Privacy Tools Guide

Wasabi Wallet implements CoinJoin through a decentralized mixing protocol that breaks the on-chain link between your input and output addresses. This guide covers the technical setup, configuration options, and practical implementation for developers and power users seeking to improve their Bitcoin transaction privacy.

Understanding CoinJoin Fundamentals

CoinJoin combines multiple Bitcoin transactions from different users into a single transaction, making it difficult to determine which inputs correspond to which outputs. Wasabi Wallet uses the WabiSabi protocol, which provides anonymity set improvements without requiring a centralized coordinator to trust the mixing process.

When you initiate a CoinJoin round, your wallet coordinates with other participants to create a transaction where every output appears identical in value.
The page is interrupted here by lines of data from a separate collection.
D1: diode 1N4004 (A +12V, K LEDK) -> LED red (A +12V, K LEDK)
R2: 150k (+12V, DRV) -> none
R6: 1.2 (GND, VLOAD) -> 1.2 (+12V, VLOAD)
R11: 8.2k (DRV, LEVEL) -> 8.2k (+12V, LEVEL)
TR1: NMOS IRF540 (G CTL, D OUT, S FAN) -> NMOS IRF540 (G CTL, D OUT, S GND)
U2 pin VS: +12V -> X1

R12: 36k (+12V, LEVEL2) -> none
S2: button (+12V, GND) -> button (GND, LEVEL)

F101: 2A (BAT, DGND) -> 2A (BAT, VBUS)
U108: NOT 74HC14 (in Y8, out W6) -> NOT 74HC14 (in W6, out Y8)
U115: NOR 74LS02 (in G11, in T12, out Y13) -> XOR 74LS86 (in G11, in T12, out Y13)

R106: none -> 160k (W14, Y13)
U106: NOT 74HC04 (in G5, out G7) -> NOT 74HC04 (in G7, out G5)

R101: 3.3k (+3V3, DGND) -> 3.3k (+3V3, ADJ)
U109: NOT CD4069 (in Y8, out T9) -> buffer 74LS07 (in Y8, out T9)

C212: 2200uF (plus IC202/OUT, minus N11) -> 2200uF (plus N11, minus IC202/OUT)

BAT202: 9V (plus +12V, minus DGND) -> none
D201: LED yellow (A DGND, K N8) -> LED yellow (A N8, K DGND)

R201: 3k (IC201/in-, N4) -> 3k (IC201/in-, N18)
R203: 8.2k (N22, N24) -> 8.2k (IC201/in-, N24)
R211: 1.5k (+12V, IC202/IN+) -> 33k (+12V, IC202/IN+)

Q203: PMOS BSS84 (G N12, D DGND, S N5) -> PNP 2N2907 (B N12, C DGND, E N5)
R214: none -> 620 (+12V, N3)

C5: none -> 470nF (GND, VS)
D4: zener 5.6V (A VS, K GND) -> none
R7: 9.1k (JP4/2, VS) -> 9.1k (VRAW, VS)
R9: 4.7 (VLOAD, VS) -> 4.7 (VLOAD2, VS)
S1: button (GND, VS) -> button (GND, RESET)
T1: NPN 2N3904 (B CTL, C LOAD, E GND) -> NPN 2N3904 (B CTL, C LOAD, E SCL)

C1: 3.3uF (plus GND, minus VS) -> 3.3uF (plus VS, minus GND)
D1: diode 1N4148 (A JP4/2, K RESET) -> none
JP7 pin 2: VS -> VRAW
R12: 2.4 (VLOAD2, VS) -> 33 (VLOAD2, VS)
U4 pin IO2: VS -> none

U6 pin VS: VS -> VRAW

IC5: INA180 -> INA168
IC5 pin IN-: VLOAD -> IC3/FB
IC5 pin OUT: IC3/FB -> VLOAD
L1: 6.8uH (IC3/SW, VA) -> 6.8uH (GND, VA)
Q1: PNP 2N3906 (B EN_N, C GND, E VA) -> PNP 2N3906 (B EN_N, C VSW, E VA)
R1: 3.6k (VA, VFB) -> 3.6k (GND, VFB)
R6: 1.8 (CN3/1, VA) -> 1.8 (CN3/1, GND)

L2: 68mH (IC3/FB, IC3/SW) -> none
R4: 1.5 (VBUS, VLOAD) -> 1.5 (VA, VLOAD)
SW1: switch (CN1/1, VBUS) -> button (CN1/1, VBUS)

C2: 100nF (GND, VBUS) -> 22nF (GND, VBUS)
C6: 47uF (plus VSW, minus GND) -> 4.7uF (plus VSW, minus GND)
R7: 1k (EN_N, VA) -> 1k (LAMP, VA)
An observer cannot determine which output belongs to which participant, effectively creating plausible deniability about the ownership of specific UTXOs.

The privacy gains depend on the number of participants in each round. Larger anonymity sets provide stronger guarantees, as distinguishing your output from others becomes computationally infeasible.

Installing and Initializing Wasabi Wallet

Download Wasabi Wallet from the official repository at wasabiwallet.io. The software is open-source and available for Windows, macOS, and Linux. Verify the GPG signatures before installation to ensure authenticity.

After installation, launch the application and create a new wallet. Wasabi generates a 12-word recovery seed using BIP39 standards, which you should back up securely. The wallet uses hierarchical deterministic key derivation following BIP84, enabling you to recover funds from the seed phrase.

# Verify GPG signature (example commands)
gpg --verify wasabi-2.0.0.msi.asc wasabi-2.0.0.msi

Store your seed phrase offline in a secure location. Hardware wallet integration provides additional security by keeping private keys isolated from your computer.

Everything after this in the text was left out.